In general, a breach of contract may occur when there is a failure to fulfill the terms of an agreement. This means that if a party wishes to sue for breach of an oral contract, the non-breaching party will not only need to show that a contract actually existed, but also that the other party breached the terms of their contract.
As previously discussed, the biggest issue with oral contracts is that it is usually hard to prove that one exists. Oftentimes, cases that involve a breach of an oral contract will require proof of performance of either one or both parties in order to show that there was clear reliance on the agreement.
For instance, suppose Party A verbally agrees to sell Party B a textbook for $400. Party B verbally accepts the agreement and sends $400 to Party A. If Party A does not ship the textbook to Party B, but keeps the $400, then Party A has breached their oral contract. Thus, Party B can sue Party A for breaching their agreement and to recoup the cost of the textbook that was never received.
Basically, breaches apply to oral contracts in much the same way as they do to written contracts. Again, the only difference being that one is written and the other is verbal, and of course, that oral contracts are much harder to prove.
What Should I Do If I Want to Sue for Damages for a Breach in the Oral Contract?

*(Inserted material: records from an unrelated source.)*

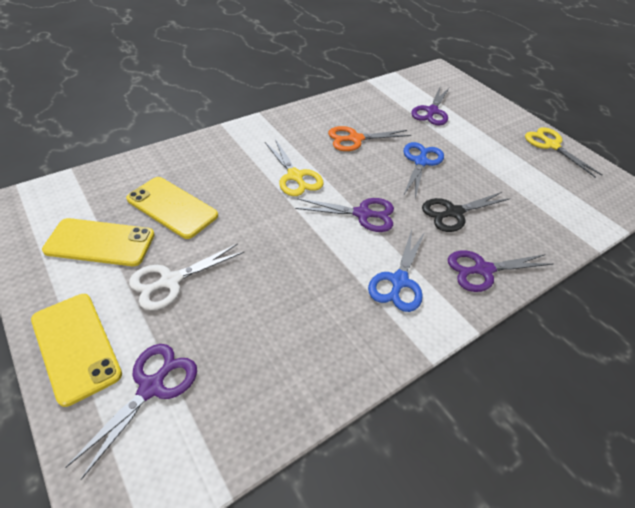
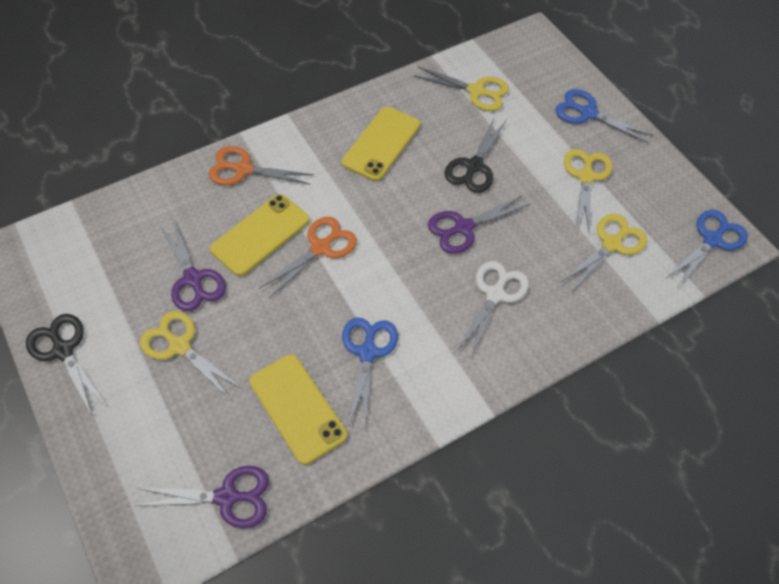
black scissors: 1 -> 2
blue scissors: 2 -> 3
orange scissors: 1 -> 2
purple scissors: 4 -> 3
yellow scissors: 2 -> 4

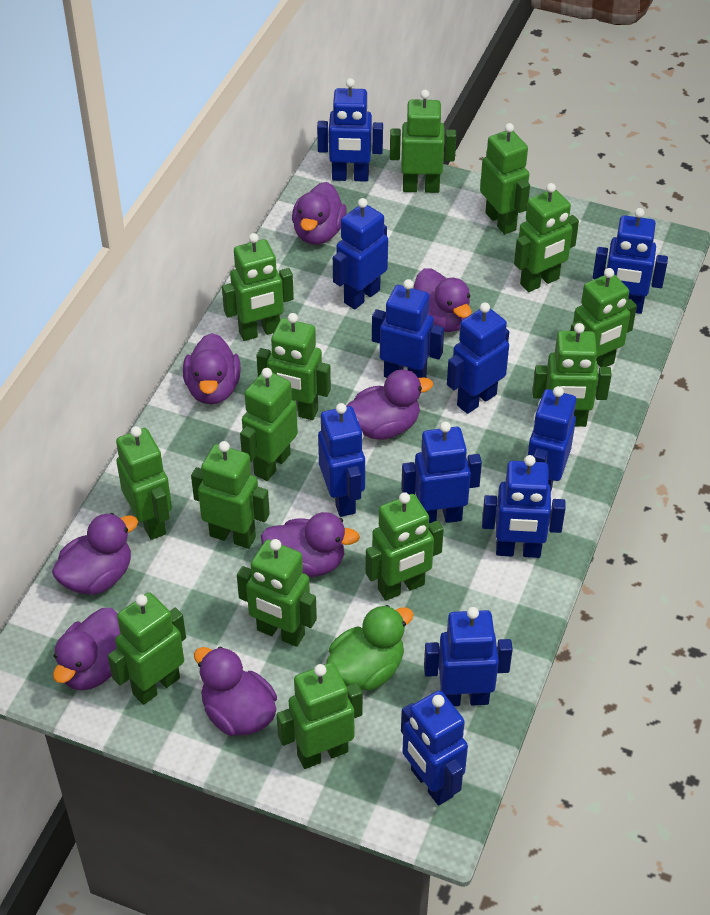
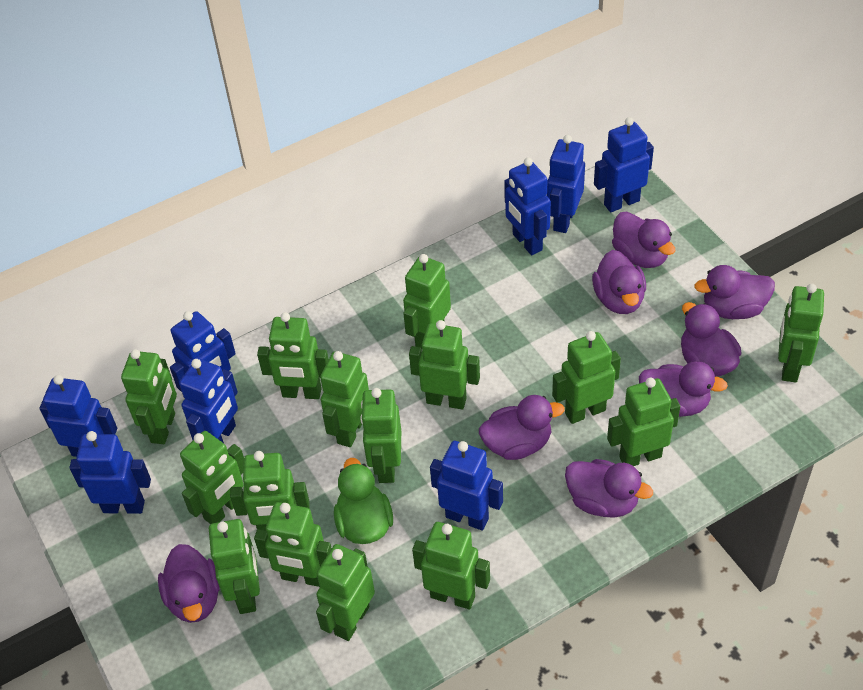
blue robot: 11 -> 8
green robot: 14 -> 15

As previously mentioned, it can be very difficult to prove that a party breached an oral contract. However, a person should consider suing if they can provide clear proof, such as reliance on the agreement, if there were witnesses around when the agreement was made, and documents or written evidence that show the agreement existed.
If the non-breaching party has ample evidence and believes that their oral contract is valid and legally enforceable, then they should consider suing the breaching party. If they are not sure, then they should contact a contract attorney for assistance.
A lawsuit is only one consequence of breaking a verbal contract. Others may include having to go through an arbitration or mediation, paying associated legal costs, having to remedy the situation without counsel, and losing a business contact, customer, friend, etc.
Basically, suing for a breach of an oral contract will usually only be worth the effort if concrete proof exists, there is enough supportable evidence for the claim, there was clear reliance on it, and the oral agreement is enforceable. Regardless, a non-breaching party should speak to a lawyer to ensure they have considered all options for recovery.
Do I Need a Lawyer If Someone Breaches an Oral Contract?
If you are a party to an oral contract and you believe that another party has breached the terms of your agreement, the first step you should take is to contact them and discuss the issue. If the other party refuses to speak to you or you cannot resolve the issues on your own, then the second step is to contact a local contract lawyer for guidance.
Your lawyer will be able to explain your legal options and can discuss which ones may work in your favor to obtain a remedy for the breach. Additionally, your lawyer can help you prepare your case, gather evidence, file any necessary legal documents, and answer any questions you may have. Lastly, your lawyer will also be able to provide representation on your behalf in court if necessary.